# Spot needed this Sunday night around Shrewsbury-Oswestry



## 93352 (May 1, 2005)

As it says.
"Spot needed this Sunday night around Shrewsbury-Oswestry".

Were leaving Southampton for a mid morning arrival at Snowdon Monday morning. Were looking for an overnighter near the above two towns in a T3 VW.

Any info greatfully recieved.

Gavin & Helen.


----------



## spykal (May 9, 2005)

Hi Kitesurfer

Wild or willing to pay?

Mike


----------



## aido (May 17, 2005)

*post subject*

Shrewsbury/shropshire Oxon hall touring park .phone 01743 340868 great park.....aido


----------



## 93352 (May 1, 2005)

*Mike. *Thanks for the reply.
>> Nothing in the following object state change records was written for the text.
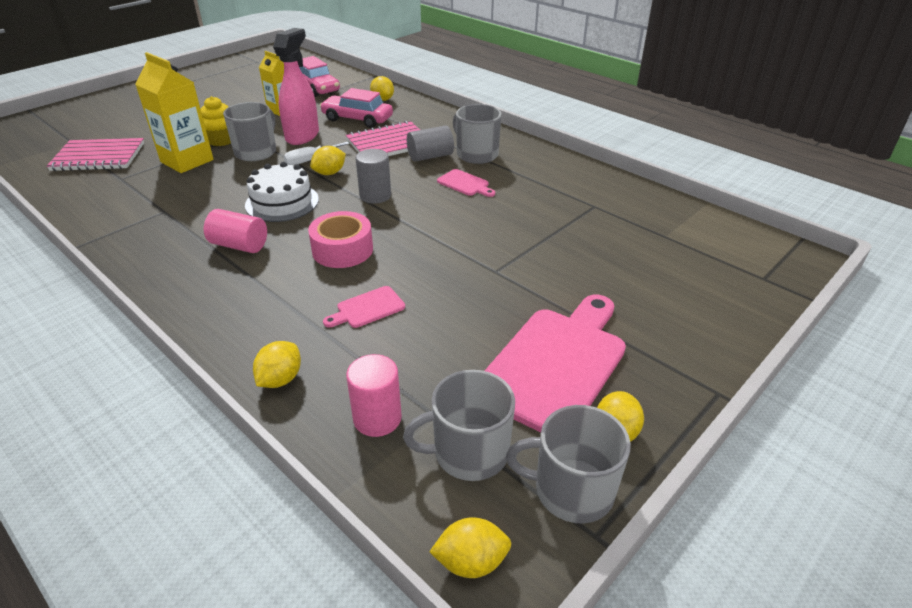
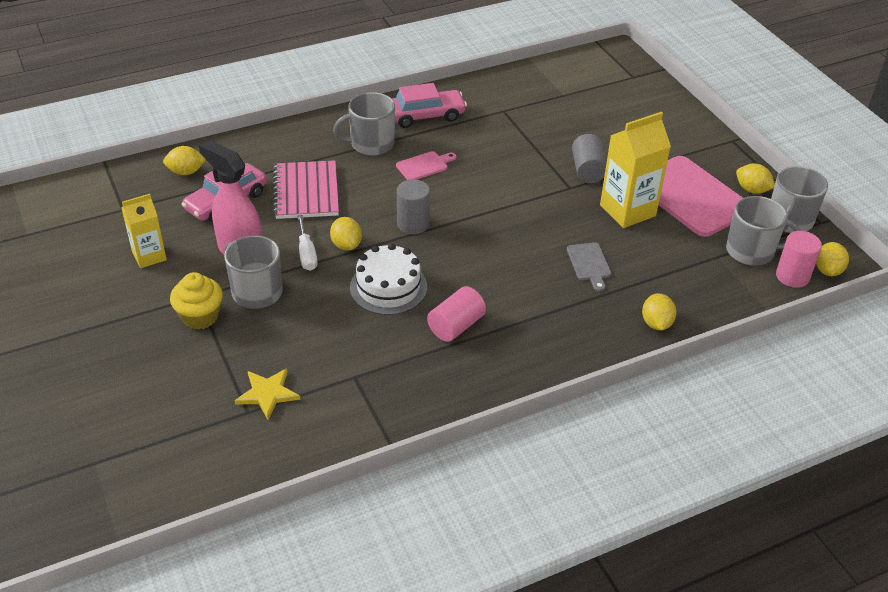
camera: 70 degrees left, 5 degrees up
(98, 157) = (169, 433): pink notebook -> none
(140, 181) = (267, 394): none -> yellow star
(187, 161) = (239, 351): yellow carton -> yellow carton (627, 210)
(280, 379) = (656, 323): yellow lemon -> yellow lemon turned 45 degrees clockwise
(316, 87) = (100, 216): pink car -> pink car (425, 116)
(342, 250) = (498, 262): pink tape -> none
(367, 308) = (589, 264): pink cutting board -> grey cutting board
(377, 418) = (711, 283): pink cylinder -> pink cylinder (792, 276)
(430, 156) = (355, 172): grey cylinder -> grey cylinder (588, 170)
(469, 452) = (751, 251): grey mug -> grey mug turned 90 degrees counterclockwise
Willing to pay if no-one minds a late arrival? I can't give an exact time but I imagine around 8pm.

*Aido.* Thanks for the input I'll take a look.

Gavin & Helen.


----------



## autostratus (May 9, 2005)

I've seen motorhomes overnighting on the carpark near the firestation in Leominster. There are toilets opposite the firestation.
http://tinyurl.com/9jqaa

A few miles S of Shrewsbury but the best I can do.

Good luck.


----------



## peterandirene (May 9, 2005)

Oxon has a sister site at Bridgnorth called Stanmore, very nice park with large lake, very quiet.

Also try Beaconsfield in Shrewsbury, had good reports on that one. 

Peter


----------



## 93352 (May 1, 2005)

We never expected a resonse like this! Thank you *Gillian* and *Peter*. I'll look into all these options and reply. Thank you for your time to reply, this is better than the VW forums!!

Gavin & Helen.


----------



## spykal (May 9, 2005)

Hi Kitesurfer

I think you may be wild camping then .......8pm or later arrival on a Sunday in the middle of a Bank Holiday....I don't see any commercial or club site letting you book ahead so lets hope a local motorhomer can help with a Wild spot.

You may be lucky and find a farmer who would like a fiver on arrival!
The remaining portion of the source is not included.